Un pomeriggio a sinistra

Passano due minuti – quelli sufficienti a pentirsi di non essere daltonico davanti al maglioncino viola da boy scout di sinistra di Matteo Renzi, quelli necessari a farsi una ragione dello show di modernismo percepito rappresentato dai due Mac esibiti come totem sulla scrivania degli organizzatori – per sentire l’espressione “doparie”, seguita (cinque minuti dopo, come da copione) da una dissertazione sulle “linee di crescenza delle città, per riallineare i pianeti in una cosmogonia”. In dodici minuti l’assemblea dei rottamatori manda in pensione la classe dirigente del Partito democratico e il rispetto per la lingua italiana: forse il rinnovamento tanto sbandierato richiede anche questo.

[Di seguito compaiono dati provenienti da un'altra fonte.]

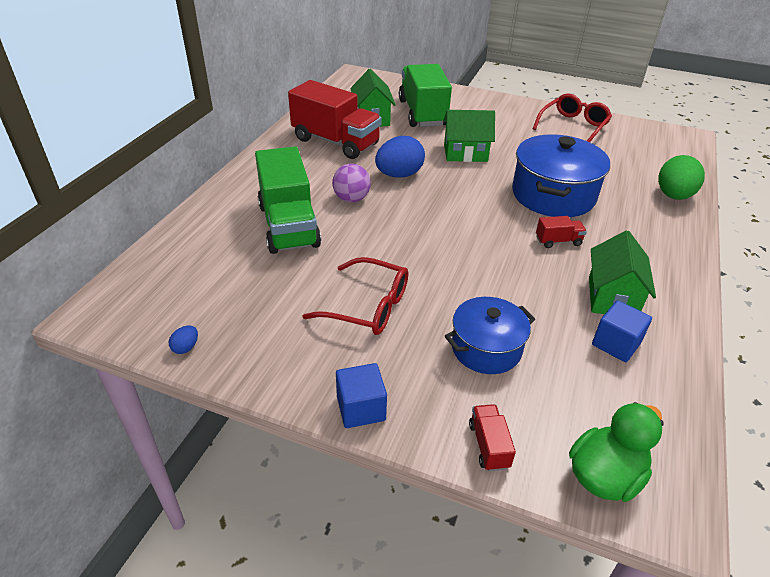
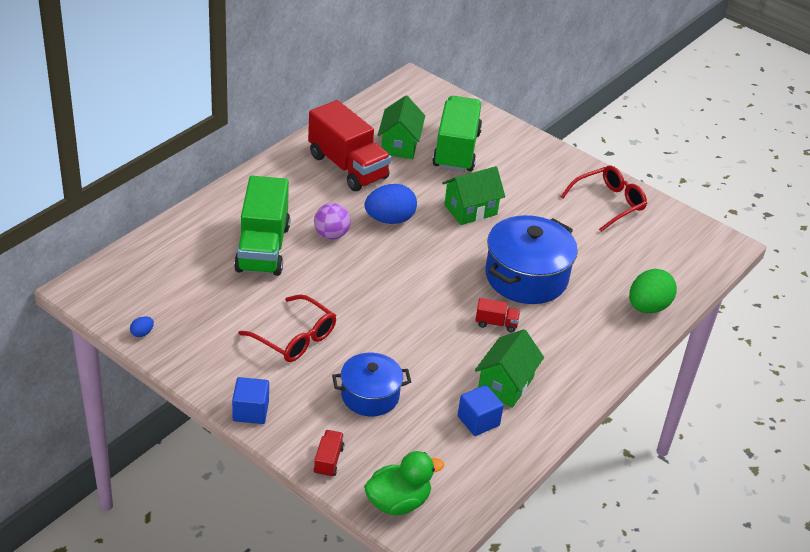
camera: 15 degrees right, 0 degrees up
(465, 153) = (470, 210): green house -> green house turned 45 degrees counterclockwise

Nella sezione di Rifondazione Comunista di via Barona, a Milano, i minuti necessari a strabuzzare gli occhi sono più o meno gli stessi: dopo un’infilata di richiami alla lotta di classe ascolto un uomo chiedere chi fossero quei quattro ragazzi seduti là nell’angolo, e il suo interlocutore rispondergli: “Non li conosco, sono compagni molto più a destra di me, rappresentano posizioni criptovendoliane nelle quali non mi riconosco”. Mi sposto di una quindicina di metri, al centro della piazza di periferia nella quale Stefano Boeri presenterà di lì a poco la sua candidatura a sindaco agli abitanti del quartiere, e ascolto dialoghi di semplice, banalissima normalità: gli affitti alti, i mezzi di trasporto che mancano, il gommista che racconta del blocco delle consegne da parte della Goodyear.
Penso ai rinnovatori di Stazione Leopolda e agli alfieri della classe operaia del Barrio’s che si interrogano pensosamente sulla riunificazione dei partiti della “vera” sinistra. Penso alle persone che mi stanno intorno, che non hanno nessuno che parli la loro lingua – né i leader impegnati a discutere i massimi sistemi, né i loro rappresentanti sul territorio imprigionati in polverosi slogan da terza internazionale, o da terza via blairiana fuori tempo massimo, spesso con la stessa anelasticità mentale. Penso alla tentazione che serpeggia sottopelle, quella di fermare questo profluvio di parole dicendo: “Ti prego, parla come mangi”. E ai rischi che soddisfare questa tentazione porta con sé: il rischio di trovarsi quasi senza accorgersene in sintonia con chi volutamente gioca al ribasso di tutto – delle parole, dei comportamenti, degli obiettivi. In sintonia, insomma, con quelli dei trecentomila fucili e con quelli che meglio guardare le belle ragazze che essere gay. Sarebbe bello, mi dico, avere una neolingua forte, coinvolgente, esaltante, immaginifica: ma le parole riflettono il pensiero, e se il semplice buon senso non paga – oltre a non essere sufficiente – sono in troppi a pensare solo in favore di telecamera. Persino i comunisti.